青春デバッガーと恋する妄想 #拡散中 (電撃文庫)

青春デバッガーと恋する妄想 #拡散中 (電撃文庫)

俺はそのバグを見て、不条理劇を得意としたイヨネスコという劇作家の「犀」という作品を思い出した。彼は、人々の中にファシズムが浸透していく様を、犀化する人間で表現した。

変わっていく。異なった考えのもと存在するものが変化し――均一化されていく。

その様はシュールであり、面白く……かつ恐ろしい。

アキバ特区の都市伝説.パラレルと呼ばれる拡張現実に覆われたこの街では,人々がつけたデバイスを経由してその行動を監視し,ビッグデータ化された意識を収集していると噂されていた.アキバ特区でバイトをしている聴波歩夢は,スクールカースト上位のクラスメイト,衣更着アマタがホロ・コスプレをしながらARゲームに興じるところに出くわしてしまう.

意識を学習した街に,人の無意識が形を持ったバグを呼び起こす.空想と現実が限りなく近づいた都市で,技術とひとの意識は互いを変えるか? みたいな哲学的な小説.ARが当たり前になった,ハードSF色の強い導入の風景はなんとなくチャールズ・ストロスを思い出す.

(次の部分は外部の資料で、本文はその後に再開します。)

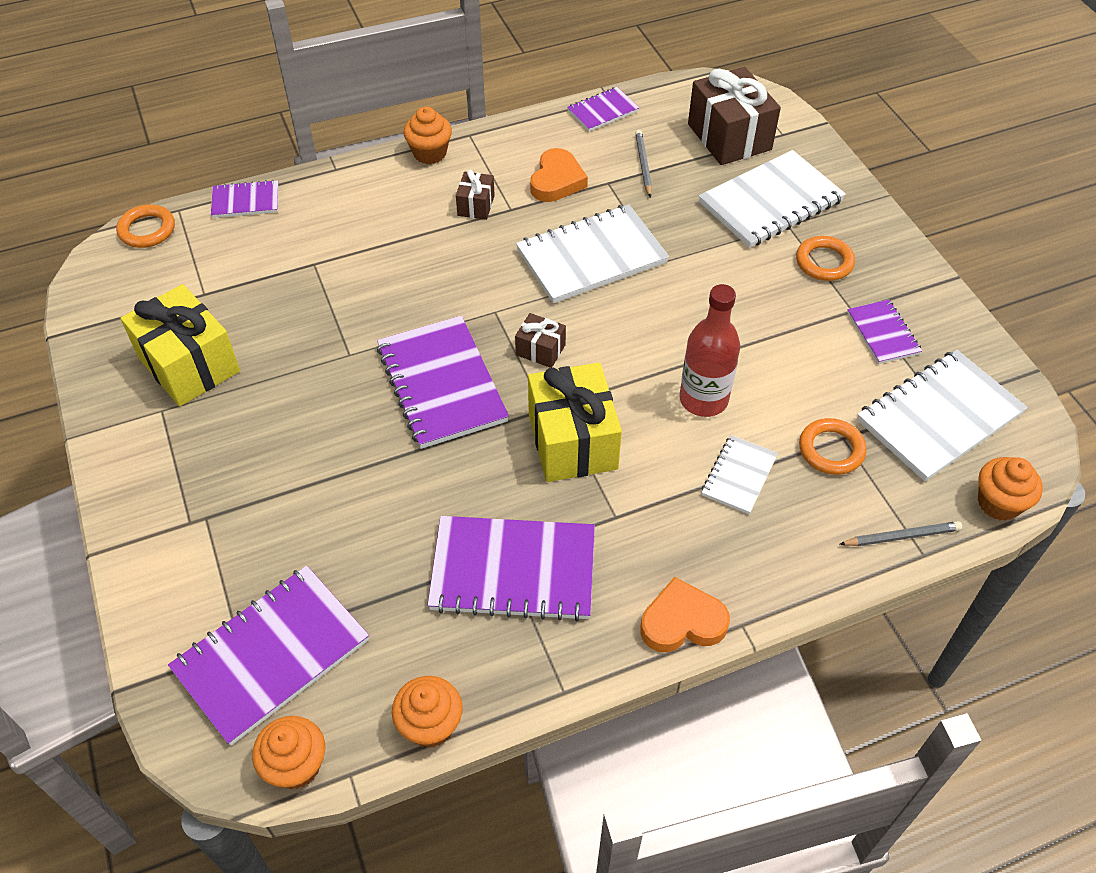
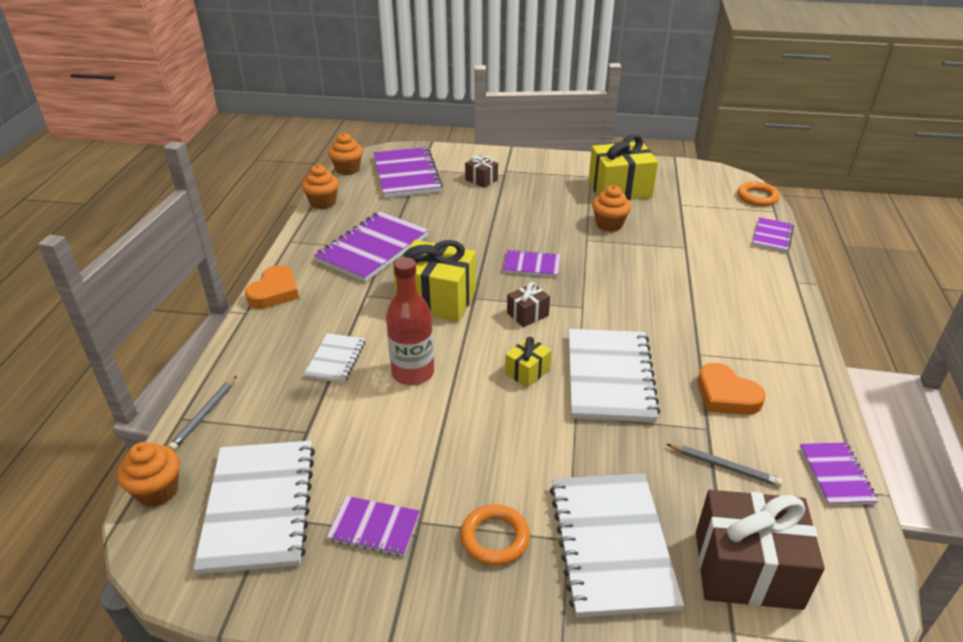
camera: 120 degrees right, 15 degrees down
(430, 153) = (800, 334): orange cupcake -> orange cupcake (609, 224)
(441, 384) = (531, 265): purple notebook -> purple notebook, size x0.53
(476, 205) = (713, 336): brown gift -> brown gift (481, 180)
(630, 315) = (527, 371): none -> yellow gift
(739, 476) = (336, 359): white notebook -> white notebook turned 45 degrees clockwise
(831, 450) = (304, 418): orange ring -> none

自己実現の道具としての拡張現実.現実と拡張現実の間にある認識のズレ.拡張現実の自分とファラリスの雄牛.オーウェリアン,イヨネスコ,「怒りの葡萄」,ファラリスの雄牛といった単語が普通に使われるあたりに,作者の教養と問題意識が感じられる.それでいて変にわかりにくくせず,オタク小説らしさもそこそこで,バランスの取れたエンターテイメントになっていると思う.アキバ特区という舞台を縦横無尽に使った,楽しいSFであり思弁小説であり青春小説でありました.


……なるほど、心が見えないものだなんて、確かに、前時代的な考えなのかもしれない。

宮澤伊織 『そいねドリーマー』 (早川書房)

そいねドリーマー

そいねドリーマー

「私たち、なんでお互い好きなんだろう。最初に夢で逢ったときから、いきなり恋人だったよね」

「一緒に寝たからじゃないかしら」

「人聞き悪う」

高校生の帆影沙耶は半年に渡る不眠に悩まされていた.眠いのに眠れない,顔色は悪いし頭は働かない.保健室で休んでいた沙耶は,そこに現れた金春ひつじと出逢った次の瞬間に眠りに落ち,夢の中で恋人になっていた.

人々の眠りを人知れず守るために活動する5人の女子高生を描く「添い寝ドリームSFノベル」.役割を分担しながら夢と現実,〈ナイトランド〉と〈デイランド〉を行き来し,「スイジュウ」を退治していく.基本的なノリはほぼハックアンドスラッシュのそれだと思う.夢と現実が境目を曖昧にするにしたがって,もうひとつの柱である「百合」が濃くなってゆく,というか.個人的には強く刺さる残る話ではなかったけど,良いエンターテイメントだと思いました.↓のインタビューを読んでみて,何かしら引っかかるものがあるならいいのではないでしょうか.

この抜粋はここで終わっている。